Keep reading to learn how to focus on the wildly important goals.

Discipline 1: Focus on the Wildly Important

The key of this discipline is to focus on the wildly important and only that. Genetically, human beings work best when they do one thing at a time. Multitasking overloads our brains, and when our brains are overtaxed, they slow down. As you practice multitasking, you actually get worse at thinking and problem-solving. As a result, it’s physically impossible to be most effective when concentrating on too much at once.

You can see the harmful effects of multitasking in the workplace too. When you have too many goals, you get hit with the law of diminishing returns. If you have four to ten goals, you might achieve one or two. If you have more than ten, you won’t achieve any of them. Too many or unfocused goals also make the whirlwind worse.

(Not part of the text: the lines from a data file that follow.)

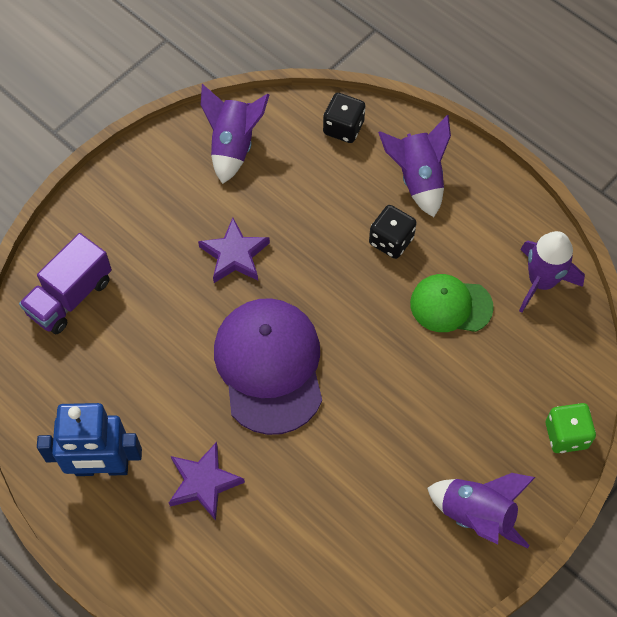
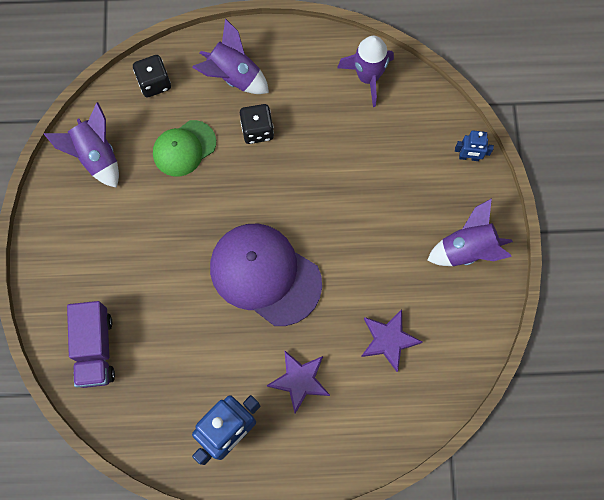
camera: 45 degrees left, 10 degrees up
(234, 255) = (171, 226): purple star -> purple star (388, 340)
(450, 305) = (331, 139): green cap -> green cap (184, 148)
(566, 435) = (468, 157): green dice -> blue robot

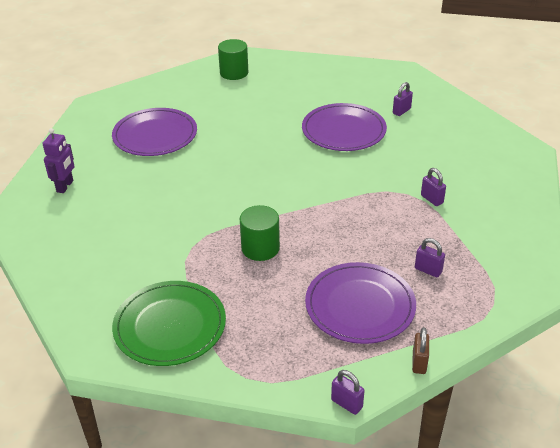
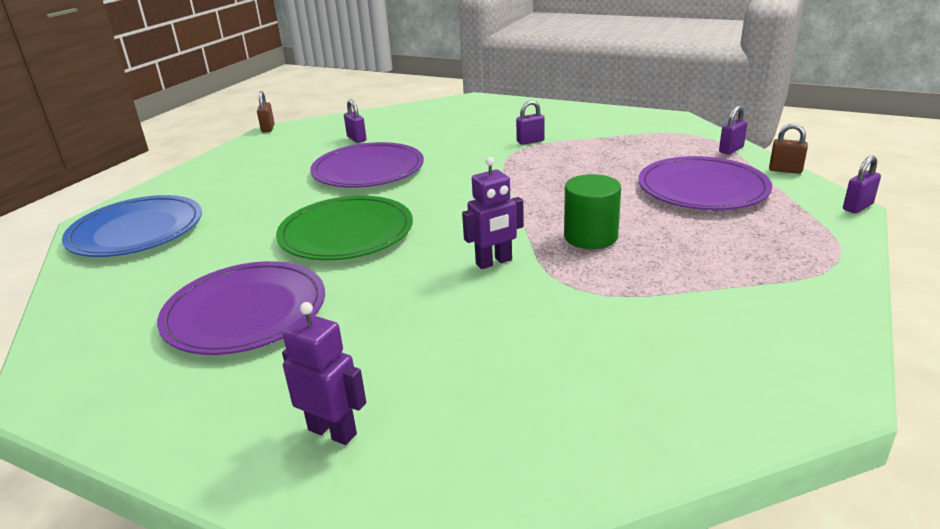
camera: 75 degrees left, 10 degrees down
(170, 326) = (754, 313): green plate -> green plate (346, 233)
(218, 210) = (494, 262): none -> purple robot
(234, 73) = (136, 231): green cylinder -> blue plate
(407, 67) = (268, 128): none -> brown padlock
(428, 270) = (646, 154): purple padlock -> purple padlock (731, 150)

What might be five goals at the top of an organization cascades down to many smaller goals at the bottom of the hierarchy, creating too much to focus on. Also, conventional organizational goals often lack measurability, focus, and a deadline.

Therefore, when you want to create change, choose one, at max three, very important goals to work toward. Call them Wildly Important Goals (WIGs) to make it easy for you and staff to remember that they’re top priority. These goals should not come from the whirlwind, and this discipline doesn’t apply to the whirlwind. (The whirlwind is made up of the essential day-to-day activities that keep your organization running. If you ignored parts of it, your organization wouldn’t survive.)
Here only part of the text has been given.